College football: Wyoming sees resurgence under Craig Bohl
LARAMIE, Wyo. -- Wyoming coach Craig Bohl learned how to build a football program from one of the best — Hall of Fame coach Tom Osborne.
"There's a lot of things that go into it, but if you have a plan and if you work the plan, the plan works," Bohl said after Wyoming upset No. 13 Boise State 30-28 on Saturday.
Bohl's plan is paying dividends at Wyoming, where the resurgent Cowboys are undefeated in the Mountain West Conference. Wyoming (6-2, 4-0 Mountain West) is now bowl eligible for the first time since 2011 and starting to draw attention, earning five votes in this week's AP Top 25 poll.
"By no means am I saying we've arrived, but it has changed how our players see themselves," Bohl said Monday. "To a certain degree I think it certainly changed how we're viewed nationally and it gives a real shot in the arm for our program."
Bohl took over a floundering Wyoming program in late 2013 after building a winning program at North Dakota State that included three straight national championships.
He immediately jettisoned the spread offense that Wyoming had used under former coach Dave Christensen and set to building a team based on a more traditional (think Osborne) style, featuring an offense that ground out yards with a powerful run attack and a defense that emphasizes a blue-collar toughness.
Bohl, a native of Lincoln, Nebraska, played for Osborne as a reserve defensive back from 1977 to 1979. He later was a linebackers coach under Osborne for five seasons, including in 1995 and 1997 when the Huskers won national championships.
"Craig Bohl, this is no surprise," Boise State coach Bryan Harsin said last week. "Nebraska graduate, so he brings that toughness."
In his first two years at Wyoming, the Cowboys won just six games, but Bohl stuck to his rebuilding plan.
"We weren't going to take shortcuts," he said. "Maybe some people on the outside were wondering what the heck's going on, but it's rewarding."

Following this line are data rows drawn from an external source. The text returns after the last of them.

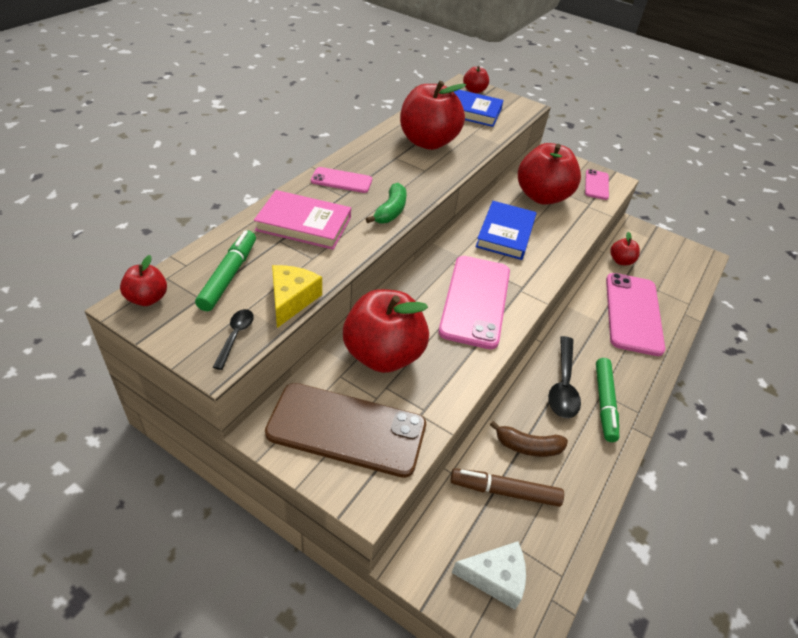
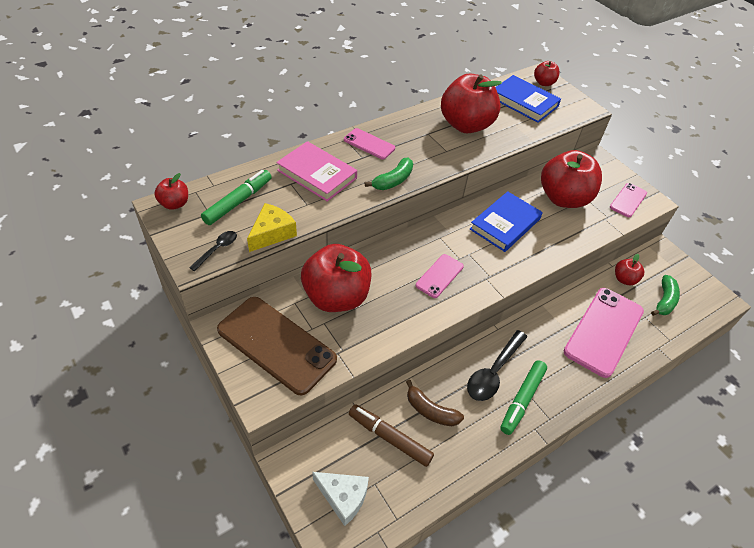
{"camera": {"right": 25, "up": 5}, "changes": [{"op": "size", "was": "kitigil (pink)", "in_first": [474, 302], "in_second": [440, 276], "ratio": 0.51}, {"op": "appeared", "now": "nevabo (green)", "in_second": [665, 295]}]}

Wyoming has developed a rushing attack that is tied with Oklahoma at No. 28 in the nation, gaining an average of 223.9 yards a game. Cowboys running back Brian Hill is No. 2 in the nation in rushing with 1,156 yards.
Bohl describes Hill as "relentless." The 6-foot-1, 219-pound Hill has a reputation around the league for breaking tackles and carrying more than one would-be tackler for extra yards.
"That's beginning to spill over within our football team — that we have a relentless cowboy-tough football team," Bohl said.
Bohl has high expectations for the Cowboys.
"I'm firmly convinced that there's greatness here," he said. "I believe that we can return Cowboy football back to having national relevance."